3. Develop “device-aware” applications

A recent podcast summarises and confirms the above and the road ahead for mobile device developers and their investors.

In the latest Hothouse newsletter podcast, Lucas Challamel, local rep of the German company NetBuscuits, has a conversation with Simon van Wyk. Simon heads up the long established digital marketing consultancy, Hothouse.

Lucas and Simon talk in a podcast about the significance of device and operating system fragmentation for mobile device development.

  • HTML5, which is the next generation of HTML code, is years away, not all of it is ready now for execution. With HTML5 not being market ready, this will continue for years to make mobile device app use much more attractive to users for many user uses or tasks.
  • Given that last bullet point, the NetBuscuit offering is to work with clients to help the clients customise their apps for specifics of each device, in short to make them “device-aware“. Challamel says: “In Australia, there are more than 1200 types of devices that access mobile websites. In the US, that figure is more than 2200.” Even in Australia today, if you develop an iPhone app, you will reach 45% of smartphone users, but you also need to connect with the other 55 percent.”
  • The stats I’ve seen for a year or two indicate that an extremely high percentage of mobile web surfing traffic in Australia is on iPhones, maybe up to 80%. This suggests iPhone users love it for Web surfing and alternative smartphone users are not so attractive by web surfing. There’s more to this worth postulating about, with the hunch being that variations arise due to niche customer types that use different types of smartphones.
  • "android-logo"However, in the longer term Apple’s domination even in Australia where it has about 45% of the smartphone market, is likely to become lower. As this takes place, Android (of which there are many flavours) is going to lead to greater mobile device fragmentation, and along with that a somewhat different look and feel of apps on different mobile devices. For app developers this is like living in hell, a re-run of the Windows vs Mac gladiator movie of the 1980-90s. It is one of the market realities that makes the offering from NetBiscuits attractive.

4. Plan for the long haul

Ivan Watt, a highly experienced business planning consultant said something to me in the mid-1990s which I’ve never forgotten. Ivan had worked for Wang in the 1980s. Wikipedia tells us that at its peak it “had annual revenues of $3 billion and employed over 33,000 people”. Ivan said “”The world is awash with software.”
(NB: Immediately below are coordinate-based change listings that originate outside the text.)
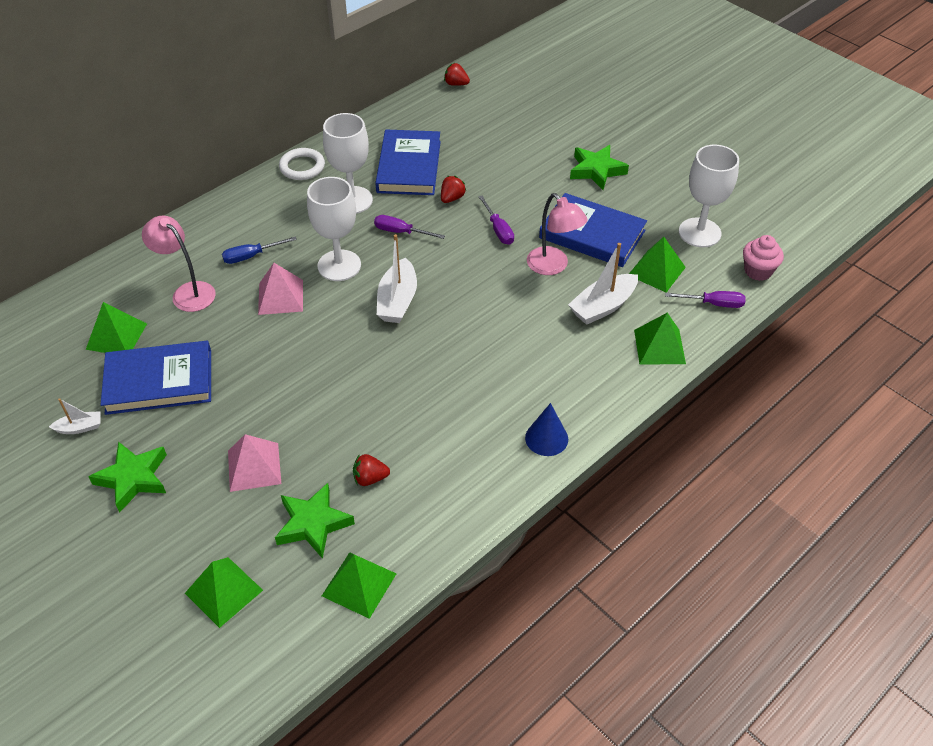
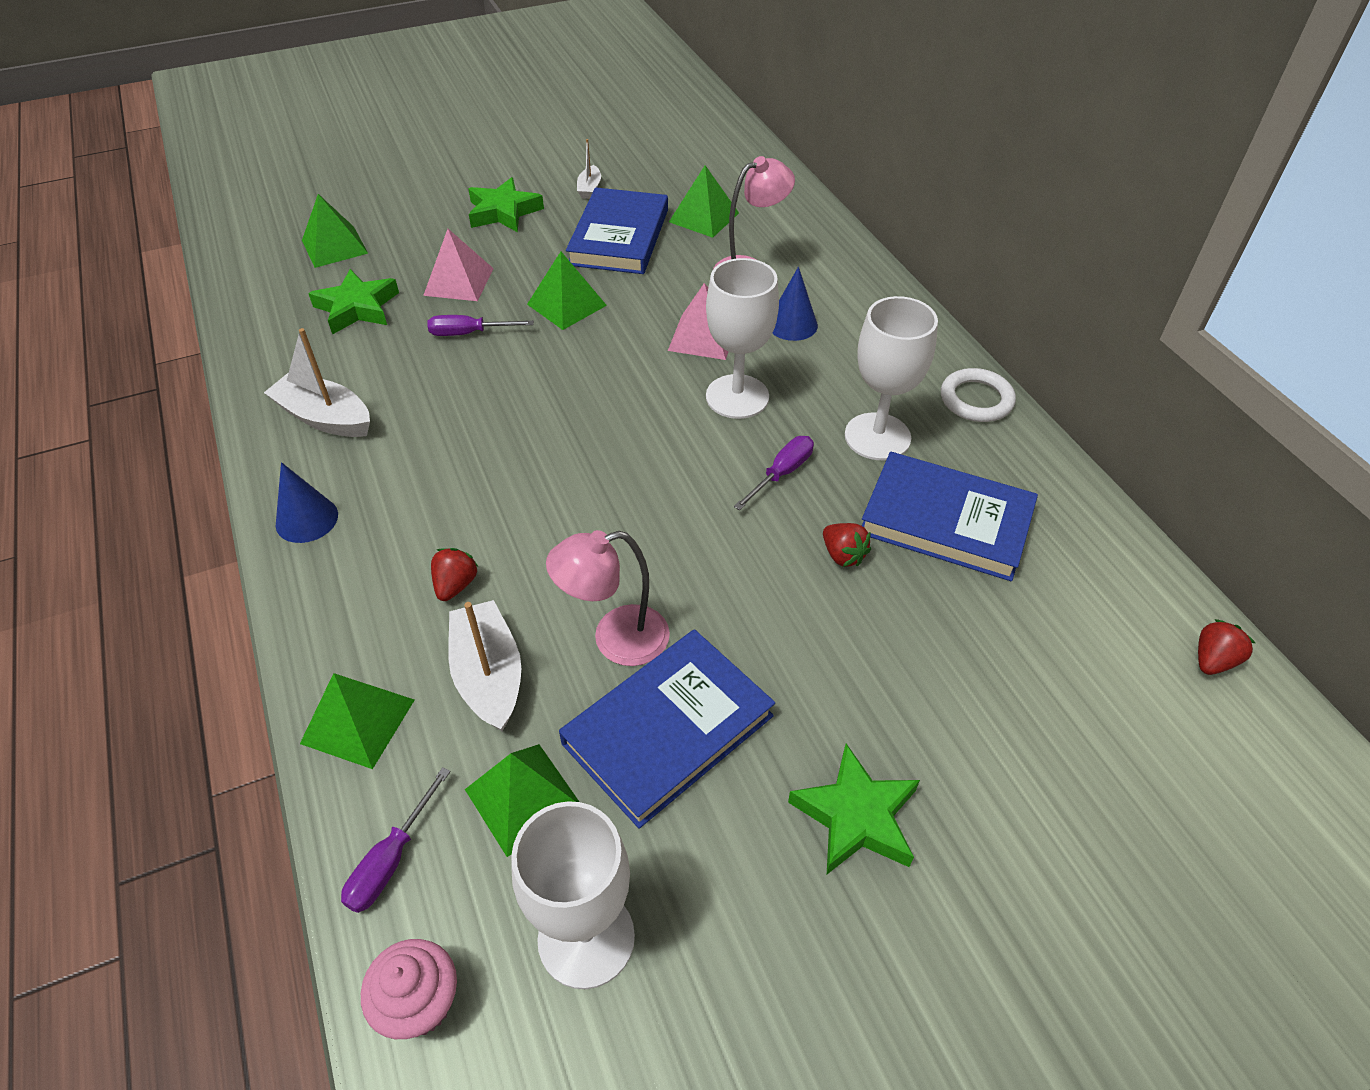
camera: 110 degrees right, 0 degrees up
(251, 256) = (792, 324): blue screwdriver -> blue cone
(359, 584) = (263, 324): green pyramid -> green pyramid (566, 305)
(370, 478) = (377, 356): red strawberry -> red strawberry (455, 585)
(397, 301) = (638, 438): white boat -> white boat (325, 418)
(498, 229) = (738, 593): purple screwdriver -> purple screwdriver (469, 333)

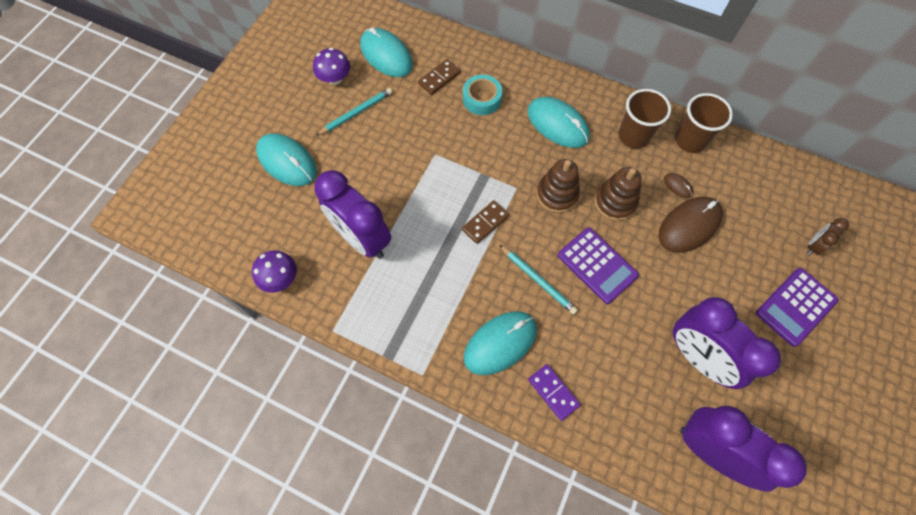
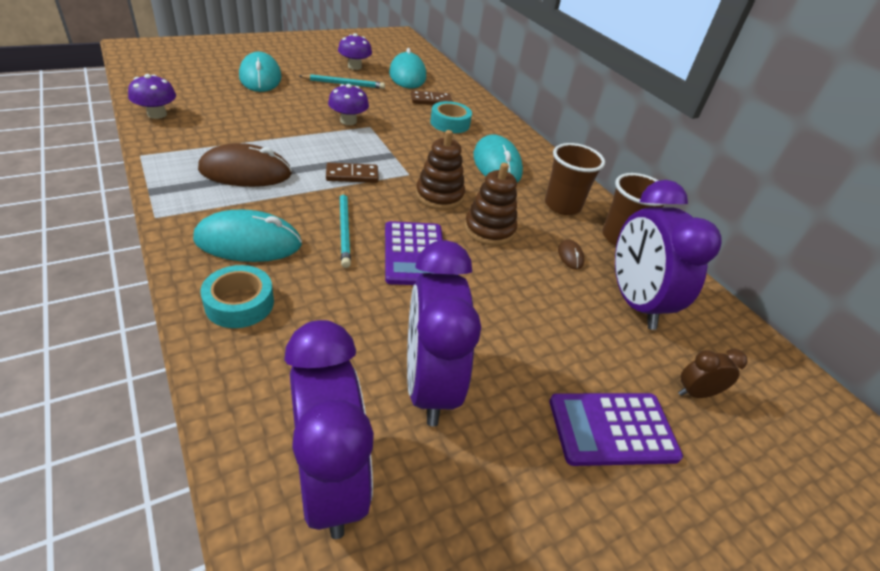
camera: 30 degrees right, 25 degrees down
(362, 238) = (245, 130): purple clock -> purple clock (634, 302)
(414, 161) = (348, 121): none -> purple mushroom
(553, 392) = (239, 303): purple domino -> turquoise tape
(689, 225) = (549, 287): brown mouse -> brown mouse (245, 172)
Ivan’s point was that it’s important to have a compelling business case before you invest. He and I do not subscribe to the notion of “just do it”.
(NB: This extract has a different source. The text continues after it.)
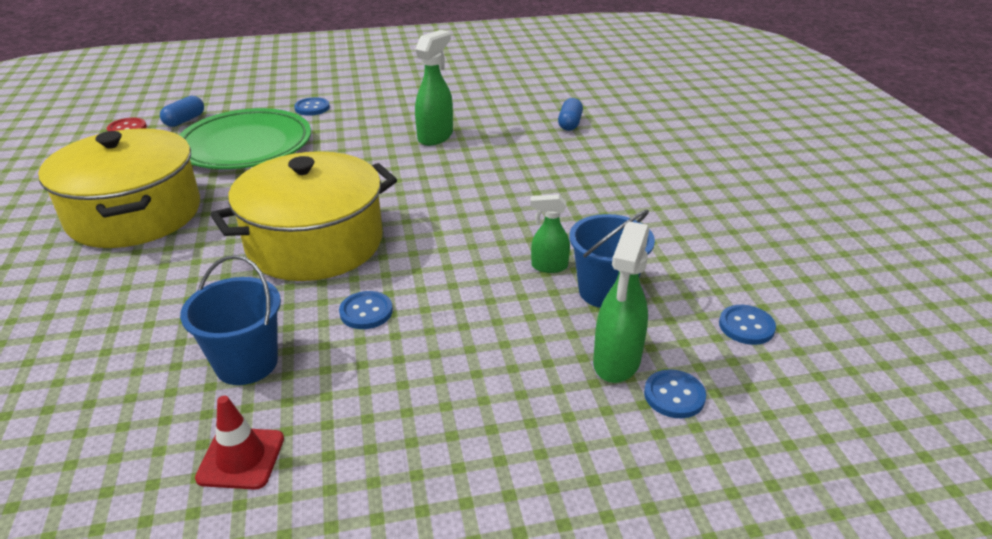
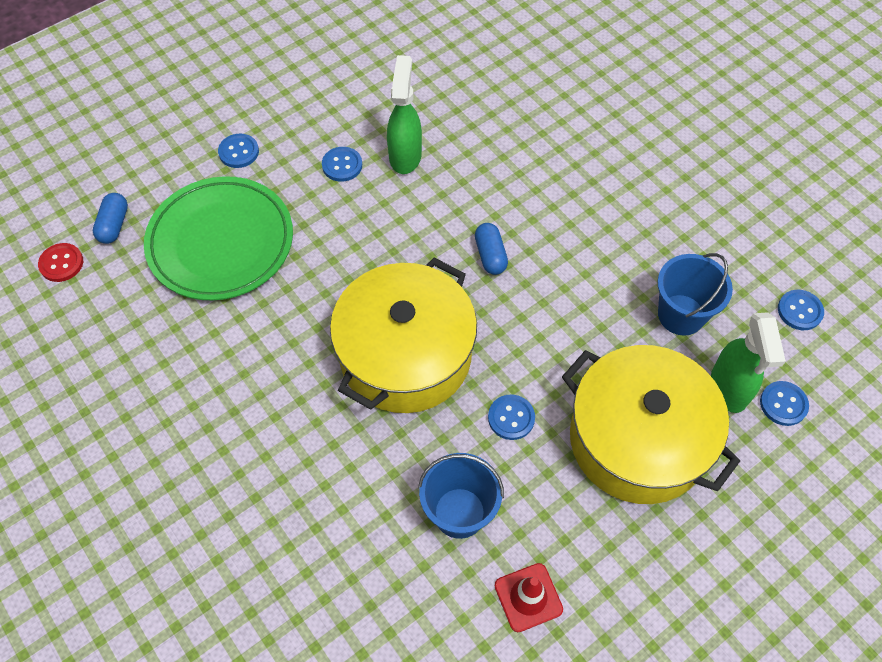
camera: 25 degrees left, 25 degrees up
(135, 214) = (200, 387): yellow pot -> yellow pot (637, 439)
(380, 130) = (342, 165): none -> blue button
(548, 266) = (621, 303): green spray bottle -> none
(570, 124) = (522, 86): blue capsule -> blue capsule (490, 255)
Waves of new opportunity have arisen over the history of the last 100 years of media technology and last 60 years of software. Focus on each wave on its own, and you’ll see revolution. Rise above, and you’ll see the ebb and flow from monopoly to interoperability to fragmentation, and back and forth.

Made for mobile device may get you into business, being prepared for navigation of the ebb and flow will sustain your app, content or service business year after year. Strategic planning helps. Oh, so does good intellectual property and great contracts between all the parties involved.